Fig. 1B shows the time evolution of the ${\mathrm{S}\mathrm{r}}_3{\mathrm{I}\mathrm{r}}_2{\mathrm{O}}_7$ magnetic Bragg peak intensity up to 7 ps after the arrival of the 2-$\mathrm{\mu }$m (620-meV) laser pump that excites carriers across the band gap (18). This was measured using Ir $L_3$-ege tr-REXS at $T\approx 110$ K $\ll T_N$ = 285 K using the (−3.5, 1.5, 18) magnetic Bragg peak (Materials and Methods). Immediately after the pump, magnetism is reduced by 50 to 75% for laser fluences between 5.2 and 32.2 mJ/${\mathrm{c}\mathrm{m}}^2$. This occurs faster than our time resolution of 0.15 ps, which is substantially quicker than in other materials including ${\mathrm{S}\mathrm{r}}_2{\mathrm{I}\mathrm{r}\mathrm{O}}_4$ (19). It is noted that even for strong fluences some remnant magnetic fraction is observed immediately after the laser pump, suggesting some experimental mismatch between pumped laser and probed X-ray volumes (c.f. SI Appendix). However, the transient signal shows signs of saturation, suggesting the pumped volume is completely demagnetized. We refer to further details on the recovery of the magnetic long-range order in SI Appendix. The tr-REXS results in Fig. 1B clearly show that a 2-$\mathrm{\mu }$m laser pump results in an appreciable quenching of magnetic long-range order that survives on a picosecond timescale. However, the experiment does not reveal the microscopic spin configuration of the transient state. As illustrated in Fig. 1A, a transiently suppressed magnetic order parameter can arise from several very different microscopic configurations that give the same REXS response. We thus studied the RIXS response of the transient state to gain insight into the Q dependence of the magnetic correlations.

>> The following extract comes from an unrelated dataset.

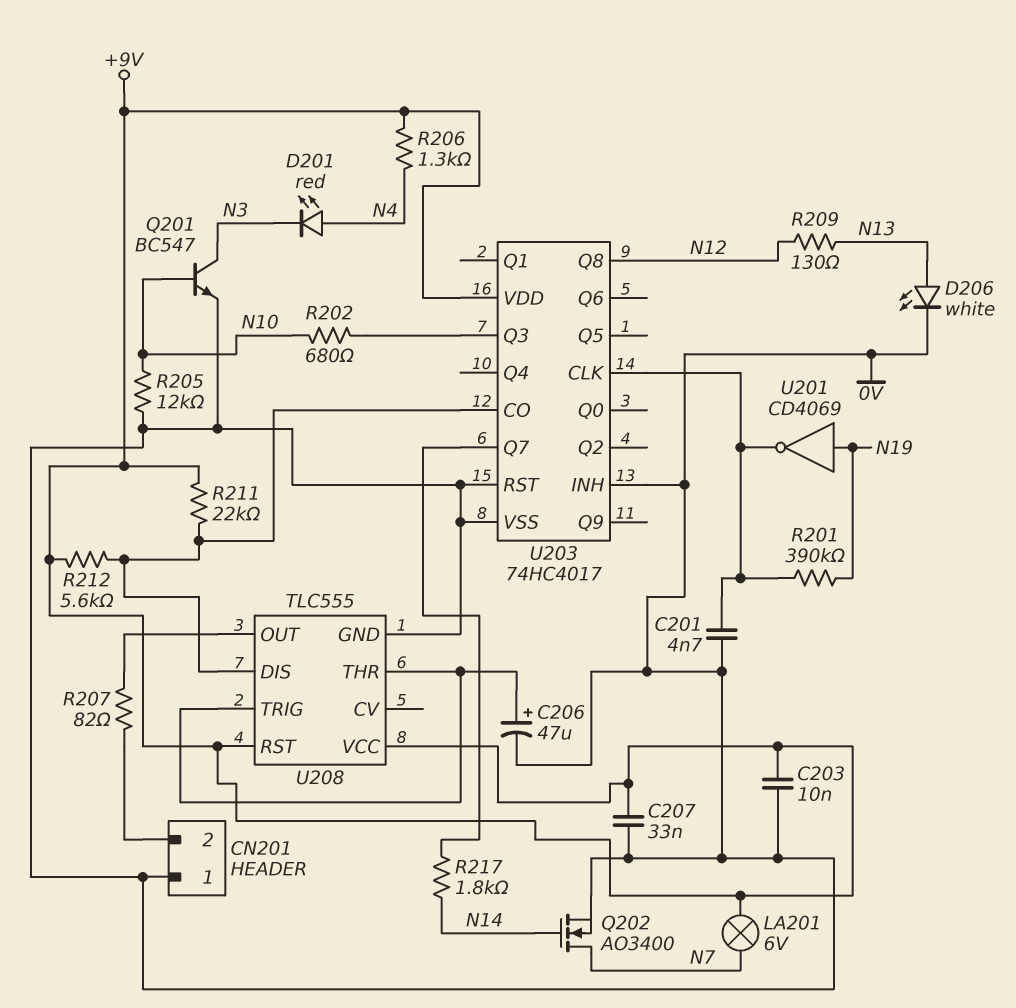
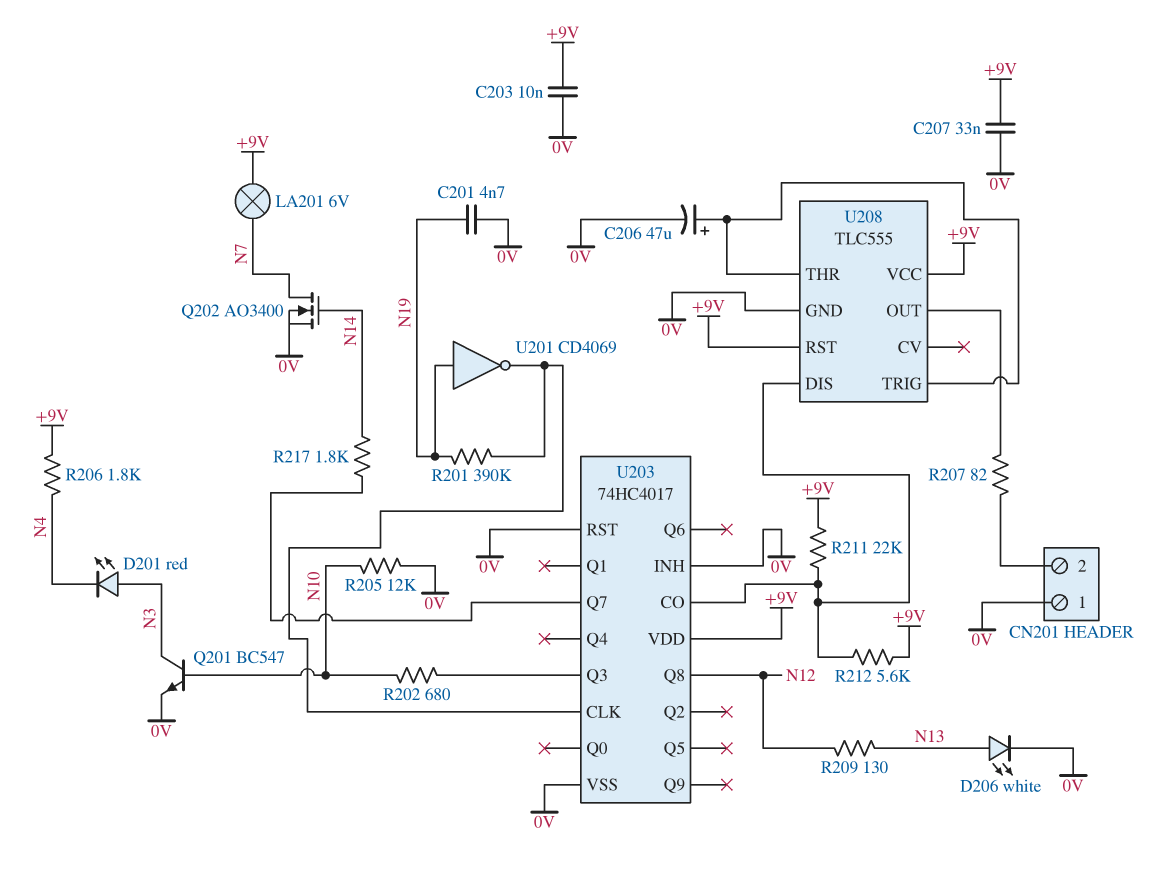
C201: 4.7nF (0V, U203/CLK) -> 4.7nF (0V, N19)
D201: LED red (A N4, K N3) -> LED red (A N3, K N4)
R206: 1.3k (+9V, N4) -> 1.8k (+9V, N4)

Fig. 2 A and B display energy-loss spectra of ${\mathrm{S}\mathrm{r}}_3{\mathrm{I}\mathrm{r}}_2{\mathrm{O}}_7$ measured at ($\pi ,\pi$) and $\left(\pi ,0\right)$, corresponding to the magnetic Brillouin zone center and zone boundary. The blue data points correspond to RIXS spectra in the equilibrium state, showing four features: an elastic line, a collective magnon, a magnon continuum, and an orbital excitation (20–23). The collective magnon features a moderate dispersion, shifting in energy from 100 meV at ($\pi ,\pi$) to 150 meV at $\left(\pi ,0\right)$, while the magnon continuum (250 meV) and orbital excitation (680 meV) reveal negligible dispersion. It is believed that the magnetic excitations in equilibrium arise predominantly from the combination of Heisenberg-like interactions within the iridium layers and an anisotropic exchange perpendicular to the tetragonal plane (see also SI Appendix) (20, 24, 25). The orbital excitation, on the other hand, can be understood considering the electronic configuration of ${\mathrm{S}\mathrm{r}}_3{\mathrm{I}\mathrm{r}}_2{\mathrm{O}}_7$. It is defined by the five iridium valence electrons, residing in a crystal-field-derived $t_{2g}$ orbital manifold. The ground state is further split by strong spin–orbit coupling and moderate Coulomb interactions, establishing a filled $J_{\text{eff}}$ = 3/2 and half-filled $J_{\text{eff}}$ = 1/2 Mott state (20, 24–26). Thus, the excitation epitomizes a transition between these two manifolds (20, 22, 23).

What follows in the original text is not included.